Tra tutti i documenti sottoscritti nell’ambito dell’iniziativa Open Balkan, i due accordi di cui sopra sono gli unici che sembrano finalizzati a regolamentare la circolazione delle merci e delle persone. Gli altri accordi sono focalizzati su questioni prettamente amministrative e burocratiche, riguardanti la gestione dei servizi di e-governement, il riconoscimento dei diplomi e la prevenzione delle catastrofi. A questi accordi va infine aggiunta tutta una serie di memorandum di intesa il cui contenuto non è mai stato reso pubblico.
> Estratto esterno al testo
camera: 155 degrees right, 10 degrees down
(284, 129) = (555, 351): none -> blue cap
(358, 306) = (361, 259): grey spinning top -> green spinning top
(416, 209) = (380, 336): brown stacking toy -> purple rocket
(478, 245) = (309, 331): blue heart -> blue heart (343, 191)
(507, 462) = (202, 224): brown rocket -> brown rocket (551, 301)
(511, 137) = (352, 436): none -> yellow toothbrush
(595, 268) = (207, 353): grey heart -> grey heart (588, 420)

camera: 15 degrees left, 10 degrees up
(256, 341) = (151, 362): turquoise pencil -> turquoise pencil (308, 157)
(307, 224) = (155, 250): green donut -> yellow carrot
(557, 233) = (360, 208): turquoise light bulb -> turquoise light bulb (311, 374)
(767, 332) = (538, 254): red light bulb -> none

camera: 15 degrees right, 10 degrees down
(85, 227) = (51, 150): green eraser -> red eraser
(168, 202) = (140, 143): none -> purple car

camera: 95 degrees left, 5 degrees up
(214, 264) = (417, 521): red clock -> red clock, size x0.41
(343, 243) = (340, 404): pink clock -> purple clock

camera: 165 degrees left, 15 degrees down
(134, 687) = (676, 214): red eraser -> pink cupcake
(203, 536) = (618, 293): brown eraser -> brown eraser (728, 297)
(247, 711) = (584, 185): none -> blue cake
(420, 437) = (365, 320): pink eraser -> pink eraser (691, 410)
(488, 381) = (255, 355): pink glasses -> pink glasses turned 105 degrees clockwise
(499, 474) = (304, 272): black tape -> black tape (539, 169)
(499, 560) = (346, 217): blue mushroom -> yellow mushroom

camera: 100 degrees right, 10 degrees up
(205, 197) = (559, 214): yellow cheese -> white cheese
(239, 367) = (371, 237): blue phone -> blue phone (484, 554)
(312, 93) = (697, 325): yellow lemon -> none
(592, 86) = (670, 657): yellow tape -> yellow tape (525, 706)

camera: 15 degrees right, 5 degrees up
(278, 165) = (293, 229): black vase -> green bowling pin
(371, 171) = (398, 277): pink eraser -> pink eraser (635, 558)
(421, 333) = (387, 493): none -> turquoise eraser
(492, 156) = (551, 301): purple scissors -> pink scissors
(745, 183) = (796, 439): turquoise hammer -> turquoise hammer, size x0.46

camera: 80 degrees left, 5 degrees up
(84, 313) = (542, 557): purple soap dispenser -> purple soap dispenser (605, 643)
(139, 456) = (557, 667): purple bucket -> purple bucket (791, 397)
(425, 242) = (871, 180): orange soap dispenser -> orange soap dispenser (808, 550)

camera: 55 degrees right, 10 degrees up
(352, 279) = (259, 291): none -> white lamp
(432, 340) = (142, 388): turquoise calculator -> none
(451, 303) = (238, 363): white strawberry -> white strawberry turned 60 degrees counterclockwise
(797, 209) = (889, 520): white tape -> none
Dall’analisi dei due accordi sottoscritti nel dicembre 2021 emerge chiaramente che ad oggi non è stato fatto nulla per facilitare effettivamente la libera circolazione delle merci e delle persone nei paesi aderenti all’iniziativa Open Balkan.

Occorre sottolineare che il principale problema legato a questa iniziativa riguarda la fiducia. Nessuno si aspetta che i paesi aderenti all’iniziativa creino un mercato comune da un giorno all’altro. Dovrebbero però essere in grado di chiamare le cose con il loro vero nome.

I paesi coinvolti nell’iniziativa Open Balkan non dovrebbero annunciare la creazione di un mercato unico prima di essere pronti ad affrontare tale sfida. Le azioni intraprese finora portano a pensare che i promotori di questa iniziativa non dispongano di capacità adeguate per rendere effettive le libertà che continuano a proclamare ad alta voce.